On Tuesday October 6, 2015, the Institute of World Politics hosted writer Jay Nordlinger, who is a senior editor with National Review, to talk about his new book, Children of Monsters: An Inquiry into the Sons and Daughters of Dictators.
Mr. Nordlinger first had the idea for this book while he was in Albania in 2002 for the first time. The country had once been home to the dictatorship under Communist leader Enver Hoxha throughout the 20th Century. With this in mind, Mr. Nordlinger was drawn to thinking about whether Hohxa had children and then went further to question what it would be like to (in his words) “bear a last name that is synonymous with terror, oppression, and murder?” At first, he thought that the topic would be good as a magazine piece, but then he considered the results that he could gather from surveying of the children of different dictators of the 20th Century, and that is how he realized the need for a book that delved into each of these cases.
When thinking about what children of what dictators to focus on first, he started with World War II dictators, i.e. Hitler, Mussolini, Franco, Stalin, and Tojo. Nordlinger then branched out to look at other dictators in the Far East (Mao, the Kim family, and Pol Pot), Europe (Hoxha and Ceausescu), the Caribbean (Duvalier and Castro), the Middle East (Gadhafi, the Assad, Hussein, and Khomeini), and in Africa (Mobutu, Bokassa, Amin, Men-Gitsu). In the case of Hitler, he never had children.
However, there is an interesting case where Hitler supposedly had a son with a 16 year-old French girl during World War I. This son then grew up to fight against the Nazis in World War II and “discovered” the supposed identity of his father at age 30. At first the man was in denial, but then upon his own personal investigation, he began to accept the fact that he was Hitler’s son and even derived pride from it. Nordlinger even remarked that when visiting Hitler’s “son’s” house, there was a picture of Hitler on the wall. Even though most historians agree that this man is in fact not Hitler’s son, it is quite interesting to see the psychological effects of knowing that one is the child of a notorious dictator.
Following this preface, Nordlinger delved into the various case studies of the dictators illustrated above. Among all of the various children, legitimate and illegitimate, of these varying dictators from varying time periods, geographic regions, and ideologies, each of them had very different experiences in both their interactions with their parents and the outcomes of being the children of said parents.

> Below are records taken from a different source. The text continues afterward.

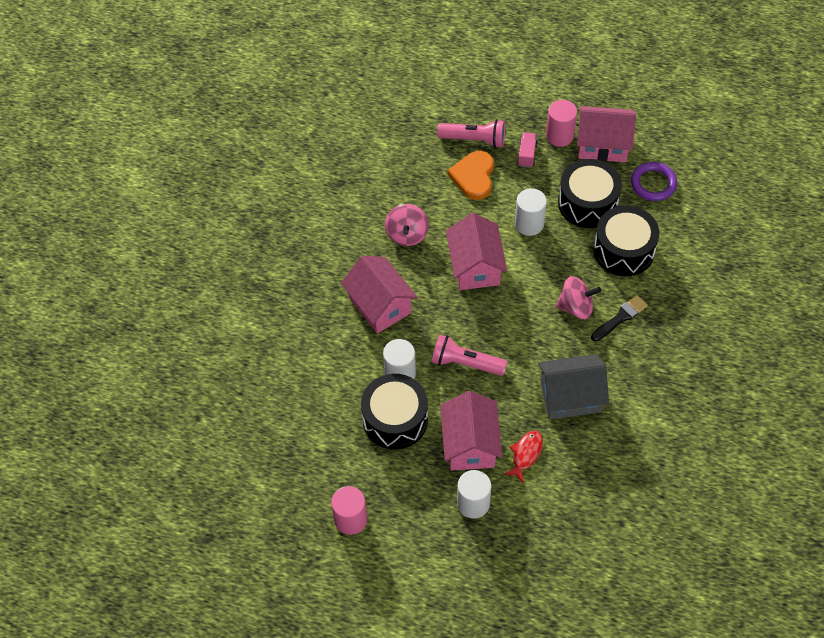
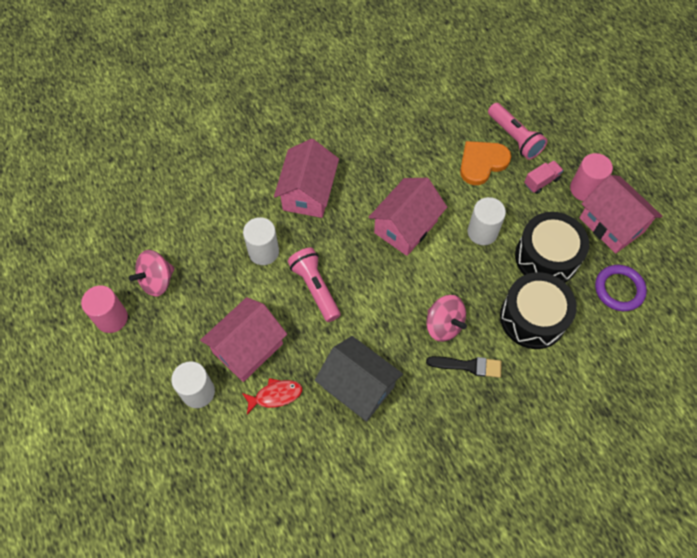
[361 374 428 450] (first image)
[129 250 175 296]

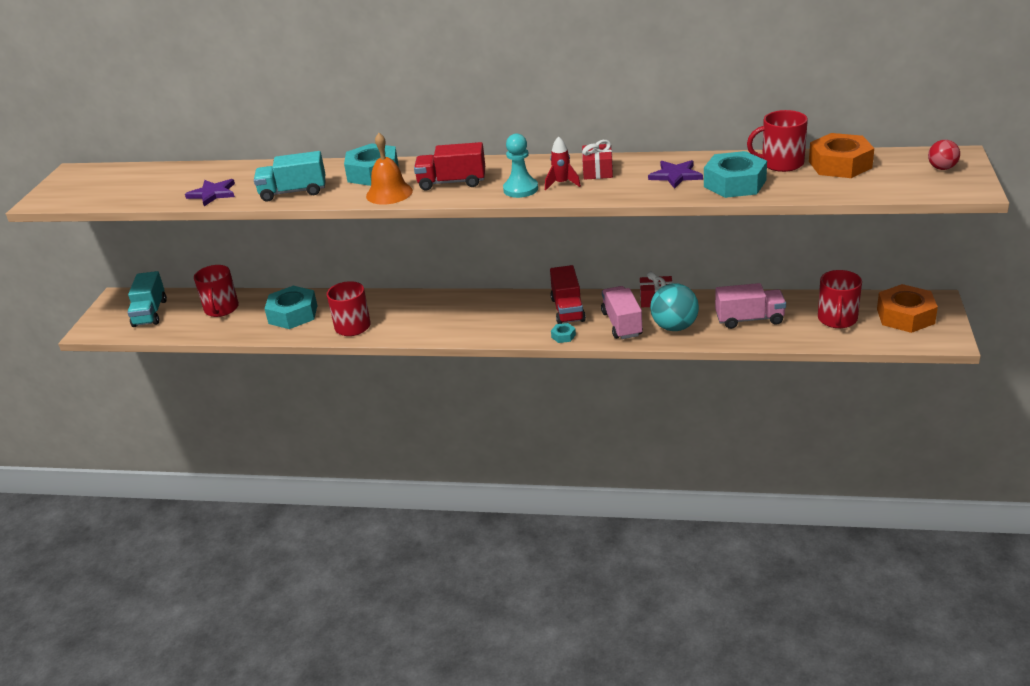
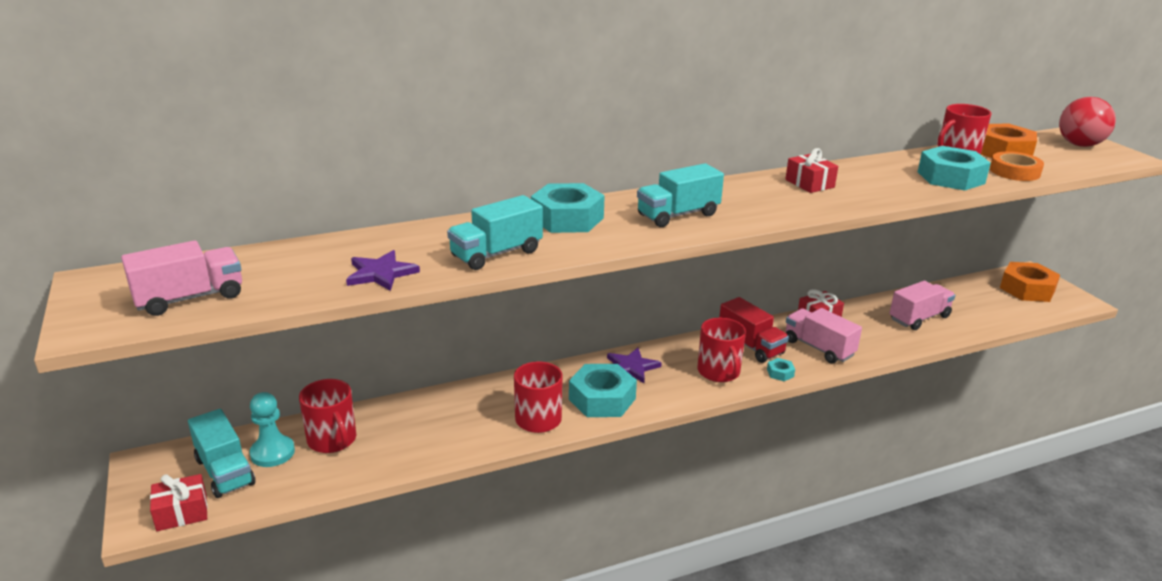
[366 133 413 205] (first image)
[545 136 581 191] (first image)
[650 283 699 331] (first image)
[121 240 242 316]
[150 474 208 531]
[990 151 1044 181]
[569 364 637 417]
[250 392 295 467]
[607 348 662 383]
[697 318 746 382]
[637 163 724 227]
[1059 97 1116 147]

However, even with such varying experiences, there are a few noticeable categories into which these children fall. Some children succeeded their fathers as the leaders of their countries and became just as monstrous, if not more, than their predecessors. Two of the most noticeable examples of this in modern history are the likes of Kim Jong Un and Bashar Al-Assad.
Some fell into the category of what Nordlinger terms “normal people.” These include one of Ceausescu’s sons, Valentin, who grew up to become a physicist who was not violent like his father, and Mussolini’s youngest son, Romano, who became a jazz pianist yet retained his last name because of its appeal and his pride in his family.
Still others fell into the category of “defectors”: children who left their home country and denounced the cruel leadership of their parents. These include a grandson of Ayatollah Khomeini, who spoke throughout the U.S. in 2003 advocating for an invasion of Iran until he was recalled to Iran and placed under house arrest in 2004, and the daughter of Stalin, named Svetlana, who “sensationally defected to the U.S. in 1967 and wrote several memoires about growing up in the Soviet Union.
With these types of categorizations in mind, Mr. Nordlinger went on to determine what exactly among different dictators caused their children to have very different types of futures. By looking at the effects of “nature versus nurture” styles of parenting, he found that the results were inconclusive. While there was a definite difference between the outcome of cases like Tojo’s children, who were treated affectionately, and Stalin’s children, who were treated for the most part cruelly, there were no unifying factors that indicated the effects on children of the different parenting styles. In fact, there would even be different outcomes for the children of the same parent. This is evident with Ceausescu’s two sons: Niku, a vile man who raped and killed anyone he so pleased, and Valentin, who as mentioned earlier, became a physicist.
Mr. Nordlinger closed with his personal ratings of the dictators and their children. According to his reserach, the best father was probably Tojo because he was a conscientious father and his children loved him . For the worst, it is a tie among all of them since, whether they accepted it or not, they all had tempers and they all bruised their children in some way (physically, mentally, and/or emotionally). In terms of the children, the best were children like Svetlana Stalin and Alina Fernandez, both of who defected to the U.S. and wrote brutally honest books about their childhoods as well as their fathers, and the worst were those who succeeded their fathers and continued their reigns of terror, like Bashar Al-Assad and Kim Jong Un.
Mr. Nordlinger ended his remarks by noting that he was happy to be done with such a gruesome topic. However, he did say that while studying the children of dictators was a depressing endeavor, it had a few redeeming moments because of the children that did something positive with their lives.